This was a totally fair question, coming from a man whose daughter had been married with the intention to never have children.  A daughter who had recently caught religion, and went and converted to Catholicism of all things, after having been known to declare that “the Catholic Church will be crushed under its own bloated weight” (I remember thinking that was such a clever remark that I would say it often).  A daughter who now had three children, ages 5, 2, seven months, and was pregnant again.
I, for my part, did not consider his question very carefully, I’m sad to say.  I sort of shrugged and gave a flippant remark about “how long until menopause?” and we sort of drifted over to other topics of conversation.

Now, three years and a fifth child later, I have different, shorter, less flippant response.

I don’t know.

I can honestly say that I don’t know how many more children I’ll have.  I can’t even tell you how many more children I want to have.  But I do know that I’m ok with the uncertainty in both answers.

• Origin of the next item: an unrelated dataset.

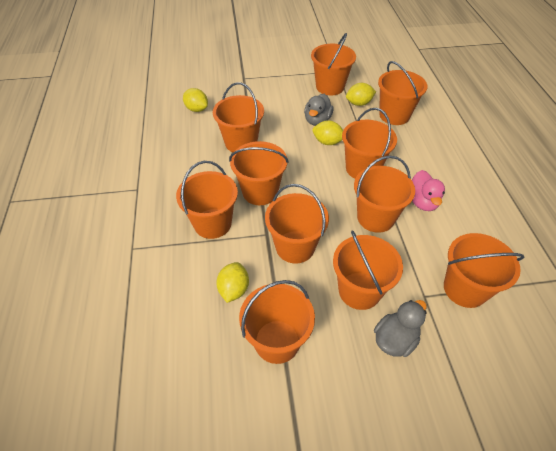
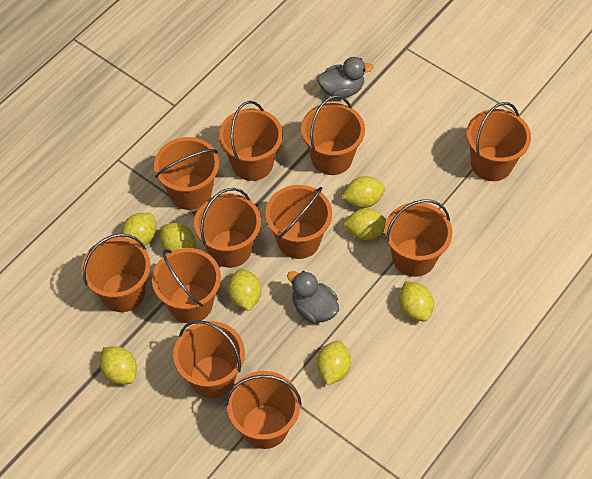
pink duck: 1 -> 0
yellow lemon: 4 -> 8

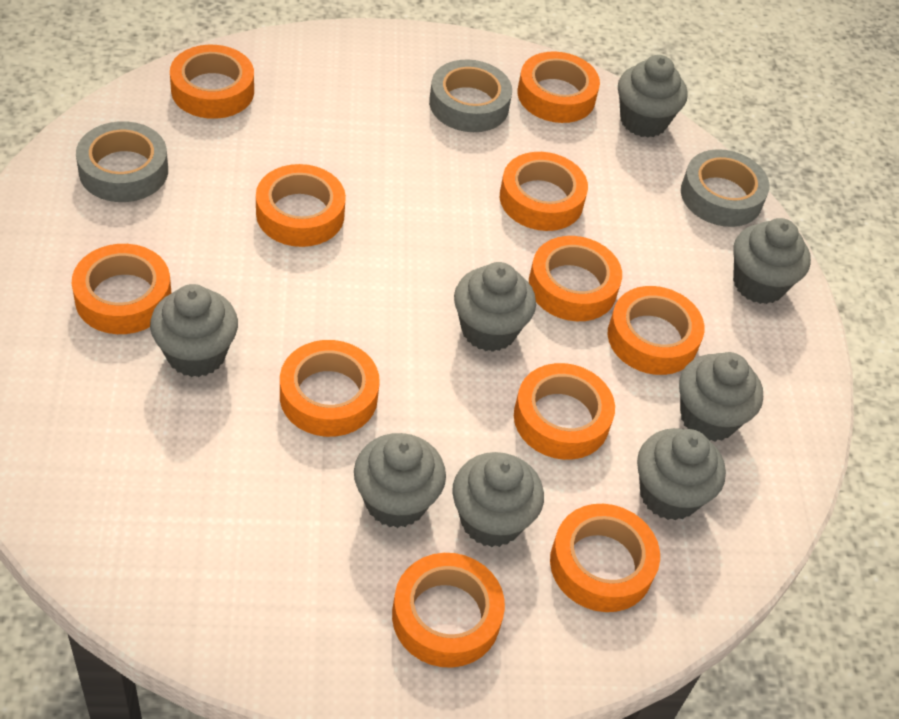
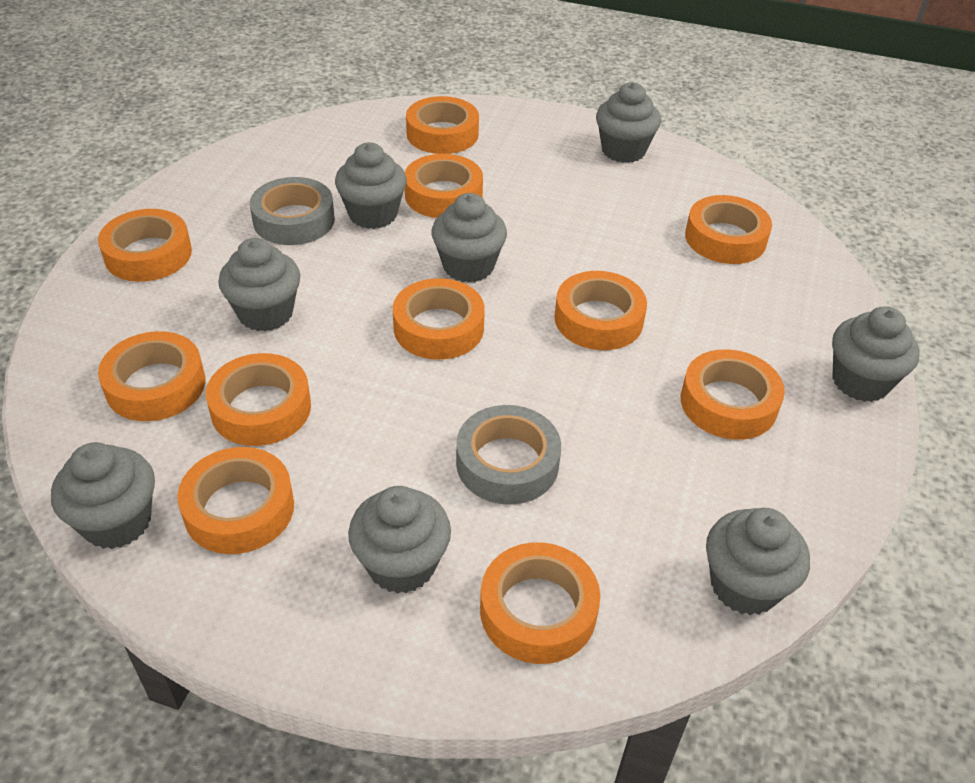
grey tape: 3 -> 2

When I converted, and started fumbling my slow and painful way through the Church’s teachings on human sexuality, I labored under the same assumptions many people have of it- the Church says sex is only to be for procreation, not recreation, the Church says you have to have as many babies as you can, the Church keeps women in a medieval state of perpetual pregnancy because it is a misogynistic organization.

I can promise you that it was only the grace of God that helped me drag that load of misconception during my conversion.  Without that supernatural help, I would have hightailed it out of Catholic land faster than you can say, “buy stock in Huggies, ‘cause we’ll be buying them for life!”

I am not an apologist.  This is not a post explaining the Church’s teachings about, and wisdom behind, a proper expression of human sexuality.  I could probably point you in the direction of some good sources if you’re interested in hearing about it, but that’s about all I can offer right now.

What I need to write about now is the Church’s understanding on being open to life.  It’s such a cliché, almost, at least in the circles I run in, but it’s a cliché that took me a while to crack open and begin to explore.

Being open to life, in part, means being generous in regards to the children that a married couple welcomes into their lives.  It means trusting God will give you strength to walk with Him when you’re blessed with a girl, then a boy, and people wonder why you’re still having more.  It means trusting God has a plan for each of His children when you realize that you’re not going to be able to pay for college tuitions.  It means trusting God keeps us, as Psalm 17 says, as close as the pupil of His eye, even on days when you’ve run out of diapers and five kids are fighting like cats and dogs and you need to go grocery shopping but all you want to do is run away to some imaginary glittery life in Province or Moscow or something.

This is what being open to life means.  It means being open to life, all of it, from the babies to the toddlers to the tweens to the spouses.  Being open to them, and striving to love them as God loves them.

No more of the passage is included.